We visited Byron Court on 21 November 2013, and spoke with two people and three staff, including the newly appointed manager. People told us they were happy with the food choices they were given but the staff we spoke with told us they were concerned that the food that was used, may not be as nutritionally balanced as it could be.

We saw that there was sufficient food within the home for people and noted that people were given a choice of food options, with this being discussed as regular service user meetings. We were told by the manager (who was in the process of applying to be the registered manager) that there were future plans to improve the process of buying food for people and the way in which this was managed.

18 July 2013

During a routine inspection

We visited Byron Court on 18 July 2013 and found a friendly, welcoming environment. We spoke with four of the six people currently living in the home, who told us they enjoyed living there and staff were always kind, caring and helpful. We were told, "I really like being here and I have lots of friends."

We observed positive engagement and interactions between staff and the four people in the home at the time of our visit, and saw that people were treated respectfully and given choices at all times. One person said. "Staff look after me very well. They are great."

We looked at four people's care records and found these to be regularly reviewed and relevant for people's assessed needs. We spoke with three members of staff on duty who had worked at the home for a number of years. Staff were knowledgeable about people's needs and likes and dislikes.

We saw that processes were in place to safeguard vulnerable people, and staff had a good understanding about the process to take if they had concerns.

We looked at staff training and the support provided for staff and saw evidence that staff received training relevant for their role. Staff said they were given the opportunity to discuss issues at staff meetings.

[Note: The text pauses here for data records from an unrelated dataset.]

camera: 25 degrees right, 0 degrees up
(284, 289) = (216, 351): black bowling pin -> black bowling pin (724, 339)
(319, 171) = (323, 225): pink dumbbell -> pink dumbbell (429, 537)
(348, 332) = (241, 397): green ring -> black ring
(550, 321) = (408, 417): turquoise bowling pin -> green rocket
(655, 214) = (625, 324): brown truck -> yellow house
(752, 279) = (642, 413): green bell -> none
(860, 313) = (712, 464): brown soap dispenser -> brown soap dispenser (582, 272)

We found that both people's and staff members records were maintained securely and appropriately and protected people's confidentiality.

6 December 2012

During a routine inspection

When we visited Byron Court on 6 December 2012 we found that people were very happy with the care and support they received. People told us they felt safe and that staff were friendly and supportive. One said "I love it, I'm very happy here, they look after us very well."

We observed that people were offered support at a level which encouraged them to be independent and ensured their individual needs were met. There was a relaxed atmosphere in the home and people were at ease in the company of the staff supporting them. The staff were friendly and polite in their approach, and interacted confidently with people.

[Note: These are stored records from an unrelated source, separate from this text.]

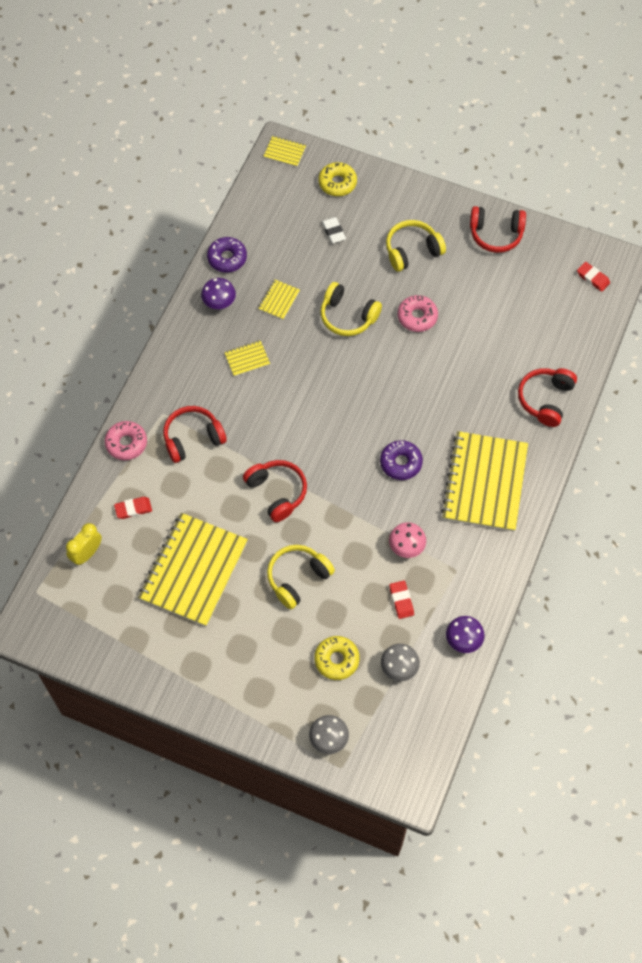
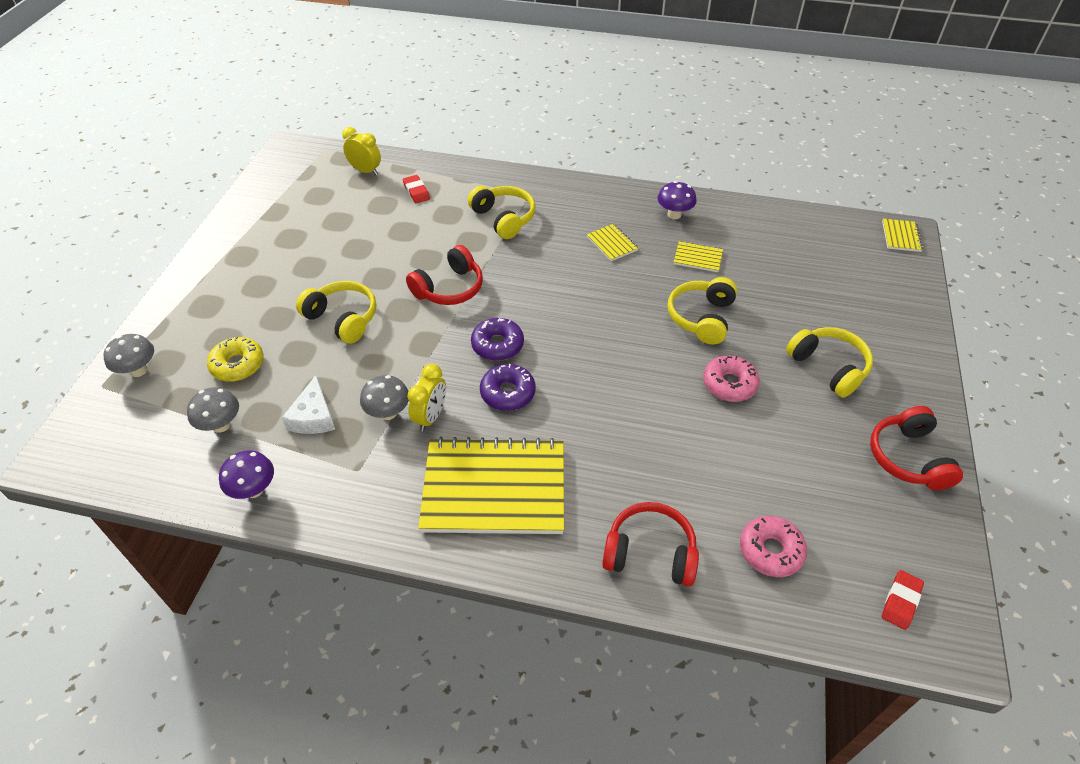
camera: 80 degrees right, 15 degrees down
(126, 443) = (488, 177): pink donut -> pink donut (770, 551)
(193, 438) = (504, 218): red headphones -> yellow headphones
(193, 571) = (350, 240): yellow notebook -> none
(227, 258) = (733, 212): purple donut -> purple donut (497, 345)
(333, 231) = (815, 290): white eraser -> none
(337, 183) = (887, 285): yellow donut -> none
(401, 600) = (313, 416): red eraser -> white cheese
(406, 547) = (388, 413): pink mushroom -> grey mushroom
(415, 518) = (430, 417): none -> yellow clock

We noted that people were encouraged to express their views and were involved in planning their care and making decisions about their support and how they spent their time. Some people were out at day centres at the time of our visit, and others were involved in carrying out tasks to support their personal development. People talked about the range of activities and entertainment that were available to them, and in particular plans that were in place for the Christmas celebrations. One person said "It's good, I can go out to the shops on my own."

Within the care files we saw that care documentation had been signed by the individual to confirm their involvement and agreement with their particular care needs. There were also clear records to reflect how people were encouraged to discuss their weekly activities and plan for forthcoming events such as holidays.

12 March 2012

During a routine inspection

During our visit to Byron Court on 12 March 2012 we met all six people living at the home. We spoke at length with two people who told us how much they liked living there, that they were happy and that they felt safe. We observed that in their different ways, everyone communicated that they were content living at this home and that they had good relationships with the staff. They showed that they felt safe, and were satisfied with the service being provided.